> _Task directions_: Beneath this line is the data. Output exactly the lines from the line with "part: (1720, 214) -> (1239, 121), moved" to the line with "text: (62, 296) -> (125, 306), 5 -> 9", both ends included, and nothing more.

+++ Records for this exercise

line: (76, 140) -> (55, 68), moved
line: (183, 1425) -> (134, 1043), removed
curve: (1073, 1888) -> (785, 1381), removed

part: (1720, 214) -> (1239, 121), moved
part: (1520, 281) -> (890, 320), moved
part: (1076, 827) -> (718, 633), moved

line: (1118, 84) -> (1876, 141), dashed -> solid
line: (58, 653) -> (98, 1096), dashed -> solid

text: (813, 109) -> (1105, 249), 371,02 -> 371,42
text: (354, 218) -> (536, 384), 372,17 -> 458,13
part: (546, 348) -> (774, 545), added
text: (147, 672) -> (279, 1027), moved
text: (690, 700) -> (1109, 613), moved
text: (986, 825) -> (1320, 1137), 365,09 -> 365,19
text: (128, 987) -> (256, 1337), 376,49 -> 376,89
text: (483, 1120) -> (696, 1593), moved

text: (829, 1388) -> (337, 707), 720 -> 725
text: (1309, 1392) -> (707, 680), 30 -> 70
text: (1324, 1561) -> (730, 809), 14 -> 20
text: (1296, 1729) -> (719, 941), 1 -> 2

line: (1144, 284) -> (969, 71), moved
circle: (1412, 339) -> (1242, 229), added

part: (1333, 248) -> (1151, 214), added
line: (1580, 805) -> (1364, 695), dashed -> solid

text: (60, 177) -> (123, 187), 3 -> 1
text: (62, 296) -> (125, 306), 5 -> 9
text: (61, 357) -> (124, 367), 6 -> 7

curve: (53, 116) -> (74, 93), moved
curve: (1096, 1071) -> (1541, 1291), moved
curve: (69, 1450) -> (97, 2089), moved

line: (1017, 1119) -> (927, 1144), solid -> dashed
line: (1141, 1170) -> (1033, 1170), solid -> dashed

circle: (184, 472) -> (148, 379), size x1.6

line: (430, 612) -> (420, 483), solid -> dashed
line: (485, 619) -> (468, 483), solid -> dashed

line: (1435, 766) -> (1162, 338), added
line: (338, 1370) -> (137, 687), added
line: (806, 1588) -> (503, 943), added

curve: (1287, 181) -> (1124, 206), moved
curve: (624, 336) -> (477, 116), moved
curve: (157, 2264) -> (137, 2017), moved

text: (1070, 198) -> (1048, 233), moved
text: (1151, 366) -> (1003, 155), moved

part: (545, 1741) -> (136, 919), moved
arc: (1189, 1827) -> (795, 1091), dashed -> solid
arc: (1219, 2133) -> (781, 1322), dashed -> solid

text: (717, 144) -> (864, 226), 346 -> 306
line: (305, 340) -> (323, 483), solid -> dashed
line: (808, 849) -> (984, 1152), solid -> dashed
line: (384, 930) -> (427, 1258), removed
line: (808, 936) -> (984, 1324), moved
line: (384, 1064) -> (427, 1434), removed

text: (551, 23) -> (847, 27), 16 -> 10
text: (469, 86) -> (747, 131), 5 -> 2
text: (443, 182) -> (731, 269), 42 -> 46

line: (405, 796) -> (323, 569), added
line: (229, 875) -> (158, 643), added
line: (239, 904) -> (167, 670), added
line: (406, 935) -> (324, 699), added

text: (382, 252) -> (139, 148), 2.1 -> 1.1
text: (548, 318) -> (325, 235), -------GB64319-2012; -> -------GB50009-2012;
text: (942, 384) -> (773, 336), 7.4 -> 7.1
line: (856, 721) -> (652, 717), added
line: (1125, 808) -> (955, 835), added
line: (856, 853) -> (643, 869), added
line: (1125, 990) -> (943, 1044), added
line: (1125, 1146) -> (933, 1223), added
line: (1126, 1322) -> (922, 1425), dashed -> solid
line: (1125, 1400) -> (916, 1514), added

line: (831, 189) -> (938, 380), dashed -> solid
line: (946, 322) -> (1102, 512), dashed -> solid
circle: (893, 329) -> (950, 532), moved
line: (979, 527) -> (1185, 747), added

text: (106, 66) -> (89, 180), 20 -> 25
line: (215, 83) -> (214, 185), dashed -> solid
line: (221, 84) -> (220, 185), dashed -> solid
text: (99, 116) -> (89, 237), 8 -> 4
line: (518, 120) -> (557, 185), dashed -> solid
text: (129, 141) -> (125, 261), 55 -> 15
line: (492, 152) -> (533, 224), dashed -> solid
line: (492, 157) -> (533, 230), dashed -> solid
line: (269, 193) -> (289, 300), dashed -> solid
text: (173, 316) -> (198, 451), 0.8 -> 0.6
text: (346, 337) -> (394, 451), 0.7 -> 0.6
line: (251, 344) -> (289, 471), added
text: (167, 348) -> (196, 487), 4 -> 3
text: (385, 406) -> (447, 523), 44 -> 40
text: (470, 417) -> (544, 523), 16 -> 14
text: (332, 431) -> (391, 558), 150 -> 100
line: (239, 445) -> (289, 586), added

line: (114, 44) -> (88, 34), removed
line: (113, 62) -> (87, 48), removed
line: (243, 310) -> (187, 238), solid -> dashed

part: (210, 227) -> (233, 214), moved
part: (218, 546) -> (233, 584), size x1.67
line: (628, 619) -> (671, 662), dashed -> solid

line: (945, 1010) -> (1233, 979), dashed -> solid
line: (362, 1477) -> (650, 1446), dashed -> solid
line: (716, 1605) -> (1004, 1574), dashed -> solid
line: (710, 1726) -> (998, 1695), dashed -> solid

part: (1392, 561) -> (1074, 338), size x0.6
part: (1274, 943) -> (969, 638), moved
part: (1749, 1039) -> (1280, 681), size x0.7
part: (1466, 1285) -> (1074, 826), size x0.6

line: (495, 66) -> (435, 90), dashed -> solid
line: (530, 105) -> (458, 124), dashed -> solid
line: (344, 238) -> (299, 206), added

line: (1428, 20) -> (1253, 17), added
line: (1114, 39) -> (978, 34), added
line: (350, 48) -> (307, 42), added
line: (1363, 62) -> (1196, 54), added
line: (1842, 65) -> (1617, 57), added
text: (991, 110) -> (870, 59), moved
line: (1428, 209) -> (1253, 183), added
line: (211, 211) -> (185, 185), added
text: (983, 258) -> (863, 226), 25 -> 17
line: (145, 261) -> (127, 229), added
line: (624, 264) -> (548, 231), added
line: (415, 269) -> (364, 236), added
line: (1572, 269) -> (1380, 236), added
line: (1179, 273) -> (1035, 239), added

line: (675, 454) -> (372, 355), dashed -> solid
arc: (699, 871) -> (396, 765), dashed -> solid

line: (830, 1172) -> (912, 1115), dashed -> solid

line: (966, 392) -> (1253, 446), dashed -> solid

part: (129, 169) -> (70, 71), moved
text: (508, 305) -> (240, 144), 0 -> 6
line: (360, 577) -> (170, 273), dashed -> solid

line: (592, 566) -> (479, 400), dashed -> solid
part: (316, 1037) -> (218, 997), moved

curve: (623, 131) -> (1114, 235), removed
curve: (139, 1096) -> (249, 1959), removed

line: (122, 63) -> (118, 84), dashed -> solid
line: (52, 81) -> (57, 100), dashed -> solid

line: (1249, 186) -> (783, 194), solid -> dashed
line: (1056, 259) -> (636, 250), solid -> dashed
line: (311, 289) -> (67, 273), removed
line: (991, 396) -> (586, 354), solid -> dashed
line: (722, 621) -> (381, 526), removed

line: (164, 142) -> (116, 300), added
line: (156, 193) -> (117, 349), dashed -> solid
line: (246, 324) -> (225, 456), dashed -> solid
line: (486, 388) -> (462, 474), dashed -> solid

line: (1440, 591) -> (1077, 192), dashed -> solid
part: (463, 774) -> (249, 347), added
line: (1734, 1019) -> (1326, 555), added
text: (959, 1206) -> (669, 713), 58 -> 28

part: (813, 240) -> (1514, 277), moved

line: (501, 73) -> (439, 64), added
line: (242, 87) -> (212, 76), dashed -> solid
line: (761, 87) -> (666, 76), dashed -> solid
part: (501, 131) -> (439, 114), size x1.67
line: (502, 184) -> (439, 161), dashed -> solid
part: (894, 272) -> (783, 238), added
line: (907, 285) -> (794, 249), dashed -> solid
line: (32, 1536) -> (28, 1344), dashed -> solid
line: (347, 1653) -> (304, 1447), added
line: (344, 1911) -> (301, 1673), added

++++++

> _Your response_:
part: (1720, 214) -> (1239, 121), moved
part: (1520, 281) -> (890, 320), moved
part: (1076, 827) -> (718, 633), moved

line: (1118, 84) -> (1876, 141), dashed -> solid
line: (58, 653) -> (98, 1096), dashed -> solid

text: (813, 109) -> (1105, 249), 371,02 -> 371,42
text: (354, 218) -> (536, 384), 372,17 -> 458,13
part: (546, 348) -> (774, 545), added
text: (147, 672) -> (279, 1027), moved
text: (690, 700) -> (1109, 613), moved
text: (986, 825) -> (1320, 1137), 365,09 -> 365,19
text: (128, 987) -> (256, 1337), 376,49 -> 376,89
text: (483, 1120) -> (696, 1593), moved

text: (829, 1388) -> (337, 707), 720 -> 725
text: (1309, 1392) -> (707, 680), 30 -> 70
text: (1324, 1561) -> (730, 809), 14 -> 20
text: (1296, 1729) -> (719, 941), 1 -> 2

line: (1144, 284) -> (969, 71), moved
circle: (1412, 339) -> (1242, 229), added

part: (1333, 248) -> (1151, 214), added
line: (1580, 805) -> (1364, 695), dashed -> solid

text: (60, 177) -> (123, 187), 3 -> 1
text: (62, 296) -> (125, 306), 5 -> 9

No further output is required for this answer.